The few disadvantages of an ileal conduit include having to care for an external bag that collects urine and may leak or cause odors. Many patients face the psychological impact of a sudden change in body image and must learn to adapt to the new responsibilities of caring for a stoma and urinary bag. One of the main risks associated with an ileal conduit is the potential for urine collecting in the kidneys, which can lead to kidney infections, stones, and organ damage.
There are pros and cons to any type of urinary diversion technique and it is important to discuss your options and concerns with a highly trained and experienced urologist, such as Dr. Kia Michel. Undergoing an organ removal and creation of a stoma is a major decision, but the dedicated team at Comprehensive Urology take the time to help patients make an informed decision that they can be comfortable and confident with.
What is a cystoscopy?
Cystoscopy is an examination utilized to assess abnormalities within the bladder itself. It frequently forms part of the evaluation for patients experiencing blood in the urine (hematuria). Performed with anesthetic, this simple 5 to 10 minute procedure involves inserting a camera attached to a thin, flexible tube into the bladder through the urethra. This allows for direct visualization of the bladder’s lining.
What are the side effects of cystoscopy?
The vast majority of patients tolerate the procedure very well. Side effects can include minor bleeding or burning with urination (which is self limited), temporary irritative urinary symptoms, urinary infection (minimal risk due to the administration of a single antibiotic at the time of the procedure), and the small risk of scarring. The procedure entails no increased risk compared to the placement of a simple urinary catheter for bladder drainage. The side effects are self limited and tend to resolve within 24 hours of the procedure.
Are there any limitations after the procedure?
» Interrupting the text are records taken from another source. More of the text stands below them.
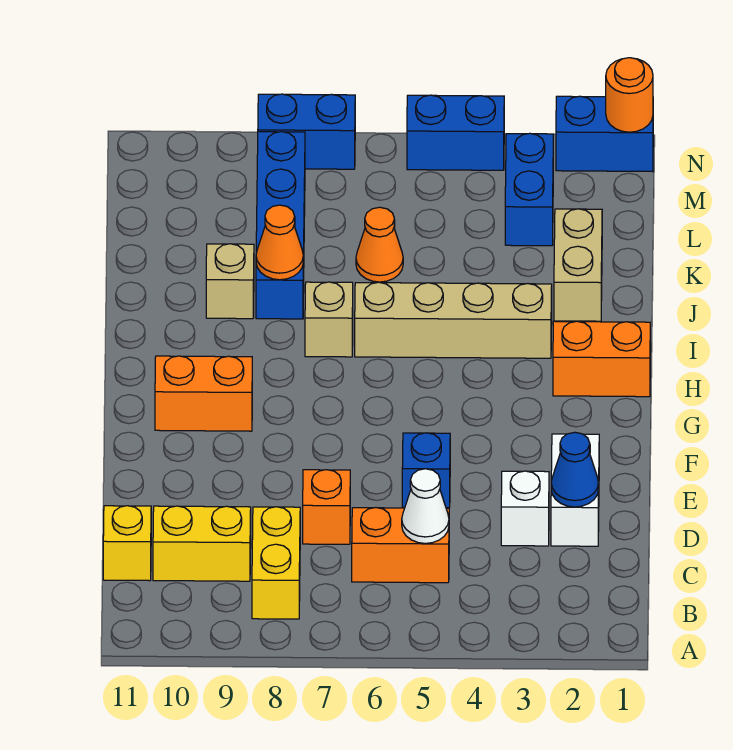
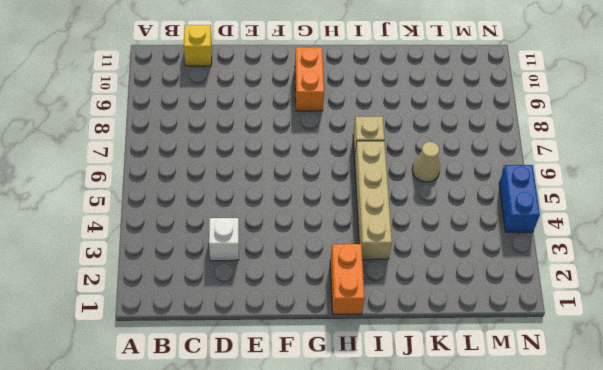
tan cone K6 level 1 -> orange cone K6 level 1
none -> yellow brick B8:C8 level 1
none -> orange brick C5:C6 level 1
none -> yellow brick C9:C10 level 1

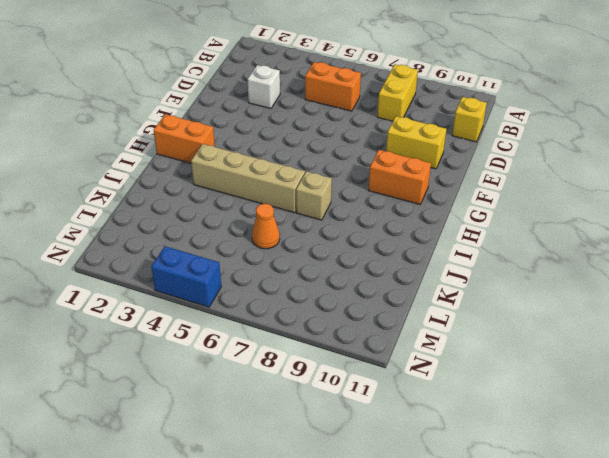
yellow brick E9:E10 level 1 -> yellow brick C9:C10 level 1
none -> white brick D2:E2 level 1
none -> orange brick D7 level 1
none -> blue brick E5 level 1

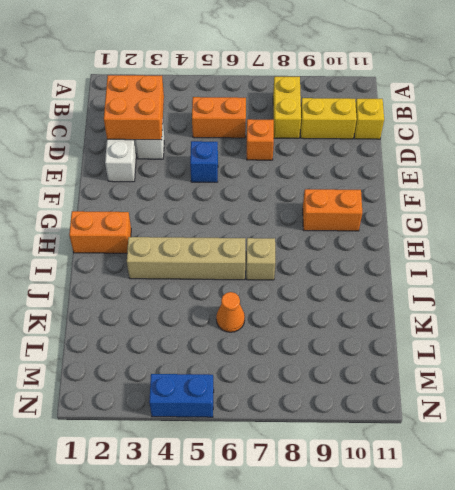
orange brick C2:D3 level 2 -> blue cone D2 level 2
none -> tan brick J2:K2 level 1
none -> blue brick J8:M8 level 1
none -> tan brick J9 level 1

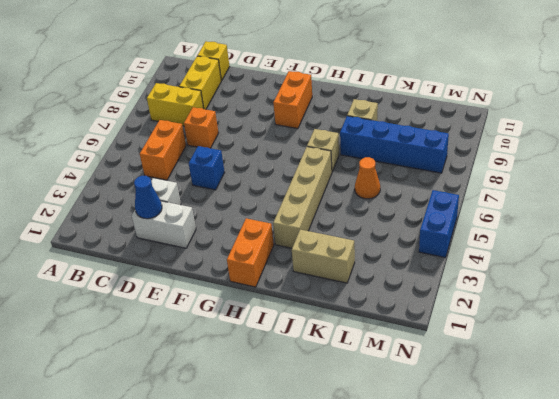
none -> blue brick L3:M3 level 1
none -> blue brick N1:N2 level 1
none -> blue brick N7:N8 level 1

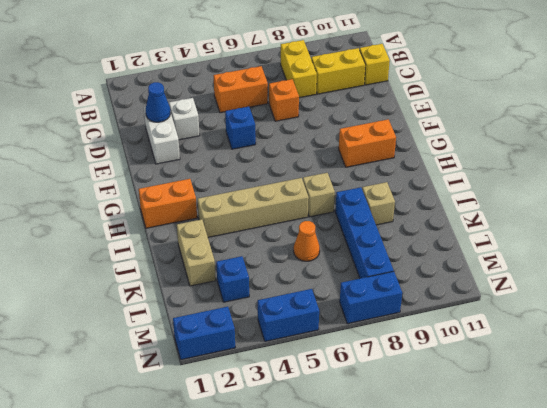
blue brick L3 level 1 -> blue brick L3:M3 level 1
none -> white cone C5 level 2
none -> orange cone J8 level 2
none -> orange round brick N1 level 2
After a cystoscopy is performed, there are no activity or dietary restrictions. However, if your procedure involves the use of intravenous anesthetic, certain restrictions might be applicable due to the effects of the anesthetic on that particular day (i.e. driving restrictions).
How is a bladder biopsy performed?
Typically, this procedure is a straightforward outpatient process that uses endoscopic techniques (without skin incisions) to scrape the tumor from the bladder wall, a procedure referred to as transurethral resection. When the tumor is superficial, limited to the bladder lining, and not aggressive (low grade), physicians often find this to be sufficient for removing the cancer.